*EXERCISE*
The entries below contain a line with "part: (973, 1019) -> (957, 1274), moved" and a line with "text: (259, 378)". Quote exactly those two lines and all lines between them.

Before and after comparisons
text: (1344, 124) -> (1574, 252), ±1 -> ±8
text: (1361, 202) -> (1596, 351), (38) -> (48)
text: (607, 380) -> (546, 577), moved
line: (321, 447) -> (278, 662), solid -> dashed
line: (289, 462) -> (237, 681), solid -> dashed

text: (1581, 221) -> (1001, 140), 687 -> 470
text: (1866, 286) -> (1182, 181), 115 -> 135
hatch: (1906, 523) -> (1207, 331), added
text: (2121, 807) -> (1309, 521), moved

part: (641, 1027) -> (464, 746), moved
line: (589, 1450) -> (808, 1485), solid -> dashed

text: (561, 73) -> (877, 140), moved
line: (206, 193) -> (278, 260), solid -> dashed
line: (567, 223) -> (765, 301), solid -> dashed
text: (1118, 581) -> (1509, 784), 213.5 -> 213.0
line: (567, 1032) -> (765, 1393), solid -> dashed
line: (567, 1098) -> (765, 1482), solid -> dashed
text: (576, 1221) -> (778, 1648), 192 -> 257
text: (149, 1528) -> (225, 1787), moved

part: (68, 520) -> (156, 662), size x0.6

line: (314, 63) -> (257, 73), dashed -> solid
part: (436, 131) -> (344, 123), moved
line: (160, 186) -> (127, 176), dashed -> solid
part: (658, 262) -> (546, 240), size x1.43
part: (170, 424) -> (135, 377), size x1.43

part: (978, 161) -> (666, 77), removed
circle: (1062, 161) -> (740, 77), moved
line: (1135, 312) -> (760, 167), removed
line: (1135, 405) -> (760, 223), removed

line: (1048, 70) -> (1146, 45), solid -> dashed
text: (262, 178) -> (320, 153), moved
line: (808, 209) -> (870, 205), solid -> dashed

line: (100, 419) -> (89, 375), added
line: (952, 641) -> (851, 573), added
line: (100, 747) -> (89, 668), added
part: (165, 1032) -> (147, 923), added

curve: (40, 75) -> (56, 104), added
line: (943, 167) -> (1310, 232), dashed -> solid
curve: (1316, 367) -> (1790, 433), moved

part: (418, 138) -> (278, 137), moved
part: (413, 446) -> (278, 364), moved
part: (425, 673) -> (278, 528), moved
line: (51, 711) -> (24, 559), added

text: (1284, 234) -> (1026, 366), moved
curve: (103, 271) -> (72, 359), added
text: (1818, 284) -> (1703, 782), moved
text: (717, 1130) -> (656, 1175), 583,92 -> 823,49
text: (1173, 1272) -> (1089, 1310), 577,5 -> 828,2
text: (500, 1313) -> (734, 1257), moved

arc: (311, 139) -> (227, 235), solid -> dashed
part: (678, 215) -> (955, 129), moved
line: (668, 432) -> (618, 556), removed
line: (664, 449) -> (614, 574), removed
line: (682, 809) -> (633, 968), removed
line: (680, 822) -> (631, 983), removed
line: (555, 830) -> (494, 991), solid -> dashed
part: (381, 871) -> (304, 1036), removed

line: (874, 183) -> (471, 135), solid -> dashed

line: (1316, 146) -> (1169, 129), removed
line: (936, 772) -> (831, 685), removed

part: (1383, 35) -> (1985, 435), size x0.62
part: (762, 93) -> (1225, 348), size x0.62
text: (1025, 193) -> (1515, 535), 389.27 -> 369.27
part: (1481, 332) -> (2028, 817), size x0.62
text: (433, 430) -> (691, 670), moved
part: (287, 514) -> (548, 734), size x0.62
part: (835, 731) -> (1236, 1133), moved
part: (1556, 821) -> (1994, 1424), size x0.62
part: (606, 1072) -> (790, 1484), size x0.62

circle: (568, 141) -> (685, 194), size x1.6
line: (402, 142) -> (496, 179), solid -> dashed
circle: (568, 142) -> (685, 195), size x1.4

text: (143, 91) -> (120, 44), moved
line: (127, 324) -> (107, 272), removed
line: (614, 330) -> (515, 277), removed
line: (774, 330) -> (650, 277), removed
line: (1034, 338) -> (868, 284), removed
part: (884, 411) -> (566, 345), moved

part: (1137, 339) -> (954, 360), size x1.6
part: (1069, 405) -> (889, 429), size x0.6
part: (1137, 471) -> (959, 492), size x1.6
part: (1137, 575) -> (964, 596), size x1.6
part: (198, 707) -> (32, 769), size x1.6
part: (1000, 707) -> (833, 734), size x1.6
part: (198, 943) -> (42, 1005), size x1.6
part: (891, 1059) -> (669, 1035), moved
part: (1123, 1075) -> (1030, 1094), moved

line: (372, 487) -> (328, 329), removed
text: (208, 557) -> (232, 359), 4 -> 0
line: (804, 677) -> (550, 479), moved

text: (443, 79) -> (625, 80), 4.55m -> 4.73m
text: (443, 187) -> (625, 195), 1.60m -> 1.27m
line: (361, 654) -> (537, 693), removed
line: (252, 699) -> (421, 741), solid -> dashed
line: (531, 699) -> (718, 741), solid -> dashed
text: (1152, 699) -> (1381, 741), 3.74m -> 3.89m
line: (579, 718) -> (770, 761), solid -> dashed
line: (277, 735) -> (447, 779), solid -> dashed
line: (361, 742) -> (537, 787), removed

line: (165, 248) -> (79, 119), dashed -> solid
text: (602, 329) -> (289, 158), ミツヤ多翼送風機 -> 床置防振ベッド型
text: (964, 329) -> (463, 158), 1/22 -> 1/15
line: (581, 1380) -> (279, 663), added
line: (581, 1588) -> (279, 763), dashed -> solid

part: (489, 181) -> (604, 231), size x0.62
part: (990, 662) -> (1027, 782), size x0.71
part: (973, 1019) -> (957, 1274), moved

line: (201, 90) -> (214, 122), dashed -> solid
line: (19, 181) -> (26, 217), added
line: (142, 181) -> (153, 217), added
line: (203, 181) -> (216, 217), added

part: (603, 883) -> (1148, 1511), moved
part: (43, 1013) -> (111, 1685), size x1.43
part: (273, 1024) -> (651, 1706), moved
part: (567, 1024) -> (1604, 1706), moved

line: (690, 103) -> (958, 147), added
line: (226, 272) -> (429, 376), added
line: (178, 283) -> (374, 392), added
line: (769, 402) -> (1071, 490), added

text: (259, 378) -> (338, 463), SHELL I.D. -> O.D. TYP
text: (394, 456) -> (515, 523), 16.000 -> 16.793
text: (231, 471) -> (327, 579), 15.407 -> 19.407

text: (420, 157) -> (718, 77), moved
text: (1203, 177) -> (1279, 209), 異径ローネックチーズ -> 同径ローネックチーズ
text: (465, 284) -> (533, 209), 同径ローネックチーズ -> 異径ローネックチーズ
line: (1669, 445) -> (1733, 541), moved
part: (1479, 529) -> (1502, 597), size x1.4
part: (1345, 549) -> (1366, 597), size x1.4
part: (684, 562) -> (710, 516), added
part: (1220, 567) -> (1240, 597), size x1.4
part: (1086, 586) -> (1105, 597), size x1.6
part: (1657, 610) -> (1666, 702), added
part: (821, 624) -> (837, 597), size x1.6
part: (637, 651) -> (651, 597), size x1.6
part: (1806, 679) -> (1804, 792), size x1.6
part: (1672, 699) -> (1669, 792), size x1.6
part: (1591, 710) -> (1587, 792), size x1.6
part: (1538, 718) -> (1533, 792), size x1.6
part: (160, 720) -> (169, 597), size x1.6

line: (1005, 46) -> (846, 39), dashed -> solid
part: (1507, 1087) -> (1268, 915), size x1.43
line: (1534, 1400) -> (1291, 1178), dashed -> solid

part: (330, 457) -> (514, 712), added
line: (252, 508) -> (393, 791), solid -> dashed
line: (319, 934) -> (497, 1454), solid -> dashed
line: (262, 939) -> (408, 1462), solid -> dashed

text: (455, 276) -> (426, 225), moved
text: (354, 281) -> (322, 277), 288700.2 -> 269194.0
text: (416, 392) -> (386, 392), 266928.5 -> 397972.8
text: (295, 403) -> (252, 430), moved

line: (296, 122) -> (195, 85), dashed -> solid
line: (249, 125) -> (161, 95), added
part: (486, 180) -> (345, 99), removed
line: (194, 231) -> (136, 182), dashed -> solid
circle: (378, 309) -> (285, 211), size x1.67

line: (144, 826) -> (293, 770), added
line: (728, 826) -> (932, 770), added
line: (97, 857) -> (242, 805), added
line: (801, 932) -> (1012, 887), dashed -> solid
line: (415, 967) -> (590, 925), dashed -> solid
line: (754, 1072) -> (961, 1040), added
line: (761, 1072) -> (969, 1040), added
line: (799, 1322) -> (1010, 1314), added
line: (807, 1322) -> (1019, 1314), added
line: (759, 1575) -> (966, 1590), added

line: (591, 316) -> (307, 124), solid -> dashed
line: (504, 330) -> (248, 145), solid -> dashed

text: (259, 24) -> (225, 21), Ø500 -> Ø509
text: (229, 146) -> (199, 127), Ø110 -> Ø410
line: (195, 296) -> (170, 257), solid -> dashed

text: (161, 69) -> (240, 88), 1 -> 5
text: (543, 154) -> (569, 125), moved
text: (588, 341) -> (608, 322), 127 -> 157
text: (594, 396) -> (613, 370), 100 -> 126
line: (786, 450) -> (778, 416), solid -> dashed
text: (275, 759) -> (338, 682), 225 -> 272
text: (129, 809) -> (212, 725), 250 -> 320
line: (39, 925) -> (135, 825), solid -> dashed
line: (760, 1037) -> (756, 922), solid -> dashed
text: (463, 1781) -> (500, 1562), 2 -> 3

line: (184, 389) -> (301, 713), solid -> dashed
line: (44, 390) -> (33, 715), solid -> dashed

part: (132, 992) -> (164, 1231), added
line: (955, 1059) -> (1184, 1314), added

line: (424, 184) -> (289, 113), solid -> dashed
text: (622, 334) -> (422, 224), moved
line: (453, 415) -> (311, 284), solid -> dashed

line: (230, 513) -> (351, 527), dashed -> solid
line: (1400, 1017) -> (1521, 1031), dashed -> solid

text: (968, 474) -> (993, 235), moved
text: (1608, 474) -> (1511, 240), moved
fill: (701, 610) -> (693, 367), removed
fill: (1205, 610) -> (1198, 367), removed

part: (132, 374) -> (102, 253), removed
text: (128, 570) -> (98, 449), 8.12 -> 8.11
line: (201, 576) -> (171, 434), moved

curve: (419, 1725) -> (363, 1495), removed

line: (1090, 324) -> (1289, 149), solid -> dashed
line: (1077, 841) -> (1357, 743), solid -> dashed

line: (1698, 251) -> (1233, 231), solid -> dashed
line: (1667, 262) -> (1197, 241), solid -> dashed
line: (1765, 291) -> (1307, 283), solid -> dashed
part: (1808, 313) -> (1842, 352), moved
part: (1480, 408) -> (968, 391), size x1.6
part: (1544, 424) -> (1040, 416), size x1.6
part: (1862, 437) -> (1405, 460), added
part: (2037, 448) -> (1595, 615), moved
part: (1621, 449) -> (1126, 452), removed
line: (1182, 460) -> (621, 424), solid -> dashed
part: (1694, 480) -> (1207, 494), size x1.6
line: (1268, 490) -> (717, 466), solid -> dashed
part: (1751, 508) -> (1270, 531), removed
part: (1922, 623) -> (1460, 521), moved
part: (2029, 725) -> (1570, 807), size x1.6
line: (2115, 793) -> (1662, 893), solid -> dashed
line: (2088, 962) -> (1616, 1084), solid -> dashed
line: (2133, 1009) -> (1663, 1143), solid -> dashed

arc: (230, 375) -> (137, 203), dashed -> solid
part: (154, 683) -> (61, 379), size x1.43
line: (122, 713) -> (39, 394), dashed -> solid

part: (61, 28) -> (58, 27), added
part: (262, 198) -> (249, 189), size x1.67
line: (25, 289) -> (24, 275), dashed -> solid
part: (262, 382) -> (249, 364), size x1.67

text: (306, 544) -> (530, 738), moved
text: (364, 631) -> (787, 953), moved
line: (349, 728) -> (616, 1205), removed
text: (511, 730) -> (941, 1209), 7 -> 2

*SOLUTION TO THIS TASK*
part: (973, 1019) -> (957, 1274), moved

line: (201, 90) -> (214, 122), dashed -> solid
line: (19, 181) -> (26, 217), added
line: (142, 181) -> (153, 217), added
line: (203, 181) -> (216, 217), added

part: (603, 883) -> (1148, 1511), moved
part: (43, 1013) -> (111, 1685), size x1.43
part: (273, 1024) -> (651, 1706), moved
part: (567, 1024) -> (1604, 1706), moved

line: (690, 103) -> (958, 147), added
line: (226, 272) -> (429, 376), added
line: (178, 283) -> (374, 392), added
line: (769, 402) -> (1071, 490), added

text: (259, 378) -> (338, 463), SHELL I.D. -> O.D. TYP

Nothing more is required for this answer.